BioNTech Receives Priority Medicines (PRIME) Designation from EMA for Enhanced Regulatory Support of CAR-T Candidate BNT211 in Testicular Cancer

BioNTech SE announced that that the European Medicines Agency (EMA) has granted Priority Medicines (PRIME) designation to BioNTech’s fully owned product candidate BNT211 for the third- or later-line treatment of testicular germ cell tumors. BNT211 is a potential first-in-class therapeutic approach which comprises a synergistic combination of two of the Company’s proprietary drug products, an autologous chimeric antigen receptor (CAR) T cell therapy targeting the oncofetal antigen Claudin-6 (CLDN6) and a CLDN6-encoding CAR-T cell amplifying RNA vaccine (CARVac). The product candidate is currently being investigated in an ongoing Phase 1/2 study (NCT04503278; 2019-004323-20) that aims to evaluate the safety and preliminary efficacy in heavily pretreated patients with relapsed or refractory advanced solid tumors.

“Patients with relapsed or treatment refractory testicular cancers have a poor prognosis with limited remaining treatment options.

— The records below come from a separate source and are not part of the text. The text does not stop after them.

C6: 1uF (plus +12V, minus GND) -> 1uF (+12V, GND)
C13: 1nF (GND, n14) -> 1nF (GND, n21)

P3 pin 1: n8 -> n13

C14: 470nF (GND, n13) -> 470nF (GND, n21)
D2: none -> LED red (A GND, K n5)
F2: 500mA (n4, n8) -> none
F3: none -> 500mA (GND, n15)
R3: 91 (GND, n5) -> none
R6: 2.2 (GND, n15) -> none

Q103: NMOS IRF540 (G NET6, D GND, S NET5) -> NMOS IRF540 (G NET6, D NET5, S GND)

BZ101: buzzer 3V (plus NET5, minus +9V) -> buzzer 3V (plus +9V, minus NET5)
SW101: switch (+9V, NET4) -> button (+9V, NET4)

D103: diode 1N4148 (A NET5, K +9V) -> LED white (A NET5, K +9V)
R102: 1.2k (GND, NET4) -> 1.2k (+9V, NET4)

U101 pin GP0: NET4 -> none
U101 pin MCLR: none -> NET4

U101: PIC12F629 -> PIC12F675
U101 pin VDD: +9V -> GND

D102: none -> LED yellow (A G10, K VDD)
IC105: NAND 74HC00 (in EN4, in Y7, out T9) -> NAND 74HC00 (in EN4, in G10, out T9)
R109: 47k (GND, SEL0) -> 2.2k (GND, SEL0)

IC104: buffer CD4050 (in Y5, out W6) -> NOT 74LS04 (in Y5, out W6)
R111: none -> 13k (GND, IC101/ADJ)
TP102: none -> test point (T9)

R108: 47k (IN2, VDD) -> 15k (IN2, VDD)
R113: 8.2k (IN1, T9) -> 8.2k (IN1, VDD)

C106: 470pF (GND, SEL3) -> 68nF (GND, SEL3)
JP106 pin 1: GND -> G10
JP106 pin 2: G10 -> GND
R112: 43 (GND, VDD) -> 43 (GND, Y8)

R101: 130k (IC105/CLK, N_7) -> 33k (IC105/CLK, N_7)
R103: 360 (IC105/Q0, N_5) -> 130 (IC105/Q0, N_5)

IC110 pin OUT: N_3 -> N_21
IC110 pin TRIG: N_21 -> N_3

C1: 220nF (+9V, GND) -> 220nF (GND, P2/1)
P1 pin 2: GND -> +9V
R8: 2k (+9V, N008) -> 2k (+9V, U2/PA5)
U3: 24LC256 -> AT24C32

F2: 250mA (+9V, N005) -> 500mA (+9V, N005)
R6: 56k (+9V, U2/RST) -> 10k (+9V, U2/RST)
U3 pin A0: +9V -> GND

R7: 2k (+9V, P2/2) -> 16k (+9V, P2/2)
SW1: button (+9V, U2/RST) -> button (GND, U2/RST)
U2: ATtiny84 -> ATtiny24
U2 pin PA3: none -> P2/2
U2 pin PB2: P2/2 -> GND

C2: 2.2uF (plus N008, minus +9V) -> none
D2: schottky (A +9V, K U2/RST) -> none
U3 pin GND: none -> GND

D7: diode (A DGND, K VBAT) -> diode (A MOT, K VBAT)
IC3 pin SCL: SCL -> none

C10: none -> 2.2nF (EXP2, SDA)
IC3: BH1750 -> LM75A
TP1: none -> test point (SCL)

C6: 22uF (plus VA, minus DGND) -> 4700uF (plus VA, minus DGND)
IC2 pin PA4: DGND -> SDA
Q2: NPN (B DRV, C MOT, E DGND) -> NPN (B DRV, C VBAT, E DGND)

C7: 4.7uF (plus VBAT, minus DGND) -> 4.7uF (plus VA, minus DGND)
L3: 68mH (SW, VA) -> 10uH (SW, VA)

The PRIME designation underlines the potential of our approach in this high medical need setting. Our approach brings together several new elements: Firstly, targeting CLDN6, a pan-cancer cell surface marker, secondly, our CAR design, and thirdly, “remote control” of CAR T cells by our uridine RNA-lipoplex based vaccine. We believe that a combination of engineered T cells and mRNA vaccines in one treatment regimen can stimulate and expand T cells. This could enable us to develop truly powerful precision immunotherapies,” said Prof. Özlem Türeci, M.D., Co-Founder and Chief Medical Officer at BioNTech. “With the PRIME status and support by the EMA, we aim to expedite the further development of the BNT211 program to bring a novel therapeutic option for patients with life-threatening testicular cancer, and thus to extend the successes of CAR-T therapy also to hard-to-treat solid tumors.”

The designation is based on positive preliminary Phase 1/2 data from the ongoing study that was presented at the AACR Annual Meeting in April 2022. The results demonstrated that treatment with CLDN6 CAR-T alone or in combination with CARVac was well tolerated and showed encouraging signs of anti-tumor activity in testicular cancer patients at the first evaluated dose levels. In the study all six patients with heavily pretreated testicular cancer eligible for efficacy analysis showed clinical benefits highlighting the potential of this novel approach. One patient achieved a complete response 18 weeks after infusion. Three patients achieved a partial response and showed deepening and durability of responses (one of them in the lowest CAR-T dose level cohort in combination with CARVac). One patient had stable disease with shrinkage of target lesions.

The PRIME scheme is a regulatory mechanism introduced by the EMA that provides early and proactive support to developers of promising medicines, to optimize development plans and speed up evaluations so these medicines can reach patients faster. The goal is to help patients benefit as early as possible from innovative new therapies that have demonstrated the potential to significantly address an unmet medical need.